Is it the end of traditional marketing jobs?


Traditionally, an FMCG marketer needed to be a real Jack-of-all-trades -able to lead cross-functional projects, own innovation development and manage launch communication. Recently, however, we have seen the traditional brand-management role sliced and diced with the emergence of more specialised roles in the marketing structure.

In this article, we explore what is driving this trend, look at some of the emerging specialist marketing roles, and provide advice for both candidates and hiring managers in FMCG marketing teams.

What is driving this trend?

Marketing in FMCG is becoming a data-intensive and technology-enabled function, demanding new skillsets at every level. Marketing technologists are being adopted to bridge the gap between marketing and IT.

An article published in the Harvard Business Review predicted this trend:

“Marketing organisations traditionally have been populated by generalists, but particularly with the rise of social and digital marketing, a profusion of new specialist roles — such as digital privacy analysts and native-content editors — are emerging.” 

As a consequence, CMOs are tearing up traditional marketing structures and are creating best-fit marketing structures designed specifically for what the organisation needs.

Three of these specialised roles in FMCG include Innovation Development and Management, Digital Specialists, and Shopper & Trade Marketing.

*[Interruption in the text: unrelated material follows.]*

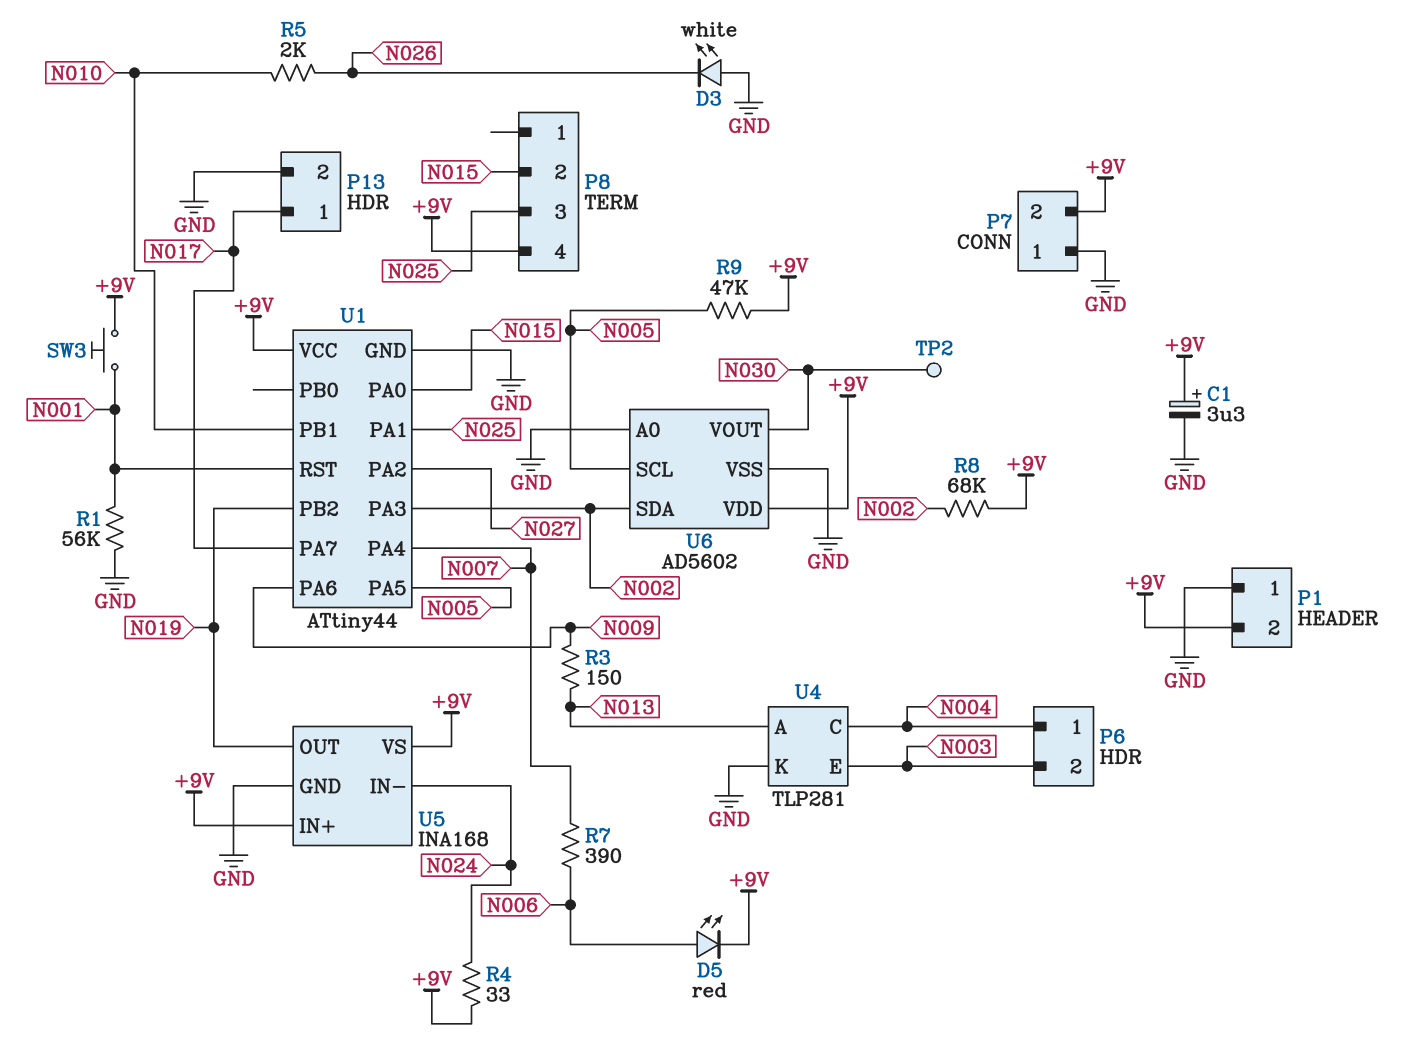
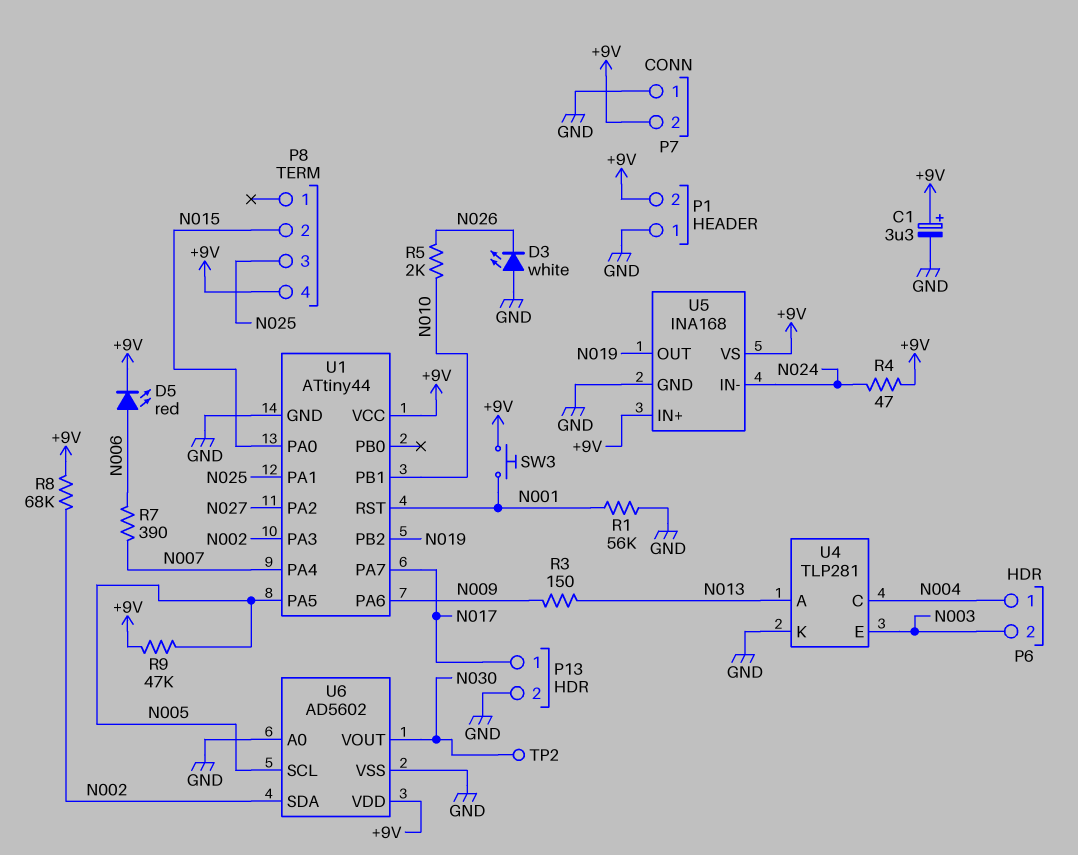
R4: 33 (+9V, N024) -> 47 (+9V, N024)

Innovation Development and Management

The present trend involves Innovation and New Product Development (NPD) Management being pulled out into its own role. The new role looks different depending on FMCG businesses and structures. For example, this may be:

  • A senior Innovation Manager leading blue-sky thinking and pipeline development with a PMO or product team beneath to drive project management, or
  • A standalone Innovation Manager who will partner with the brand, category or insights teams to drive innovative thinking and project implementation.


“Digital” means so many things to different businesses. Comparatively, FMCG has fallen behind other industries (such as Retail or Services) in the way they integrate digital into their business, usually relying on agency partners to manage digital transformation.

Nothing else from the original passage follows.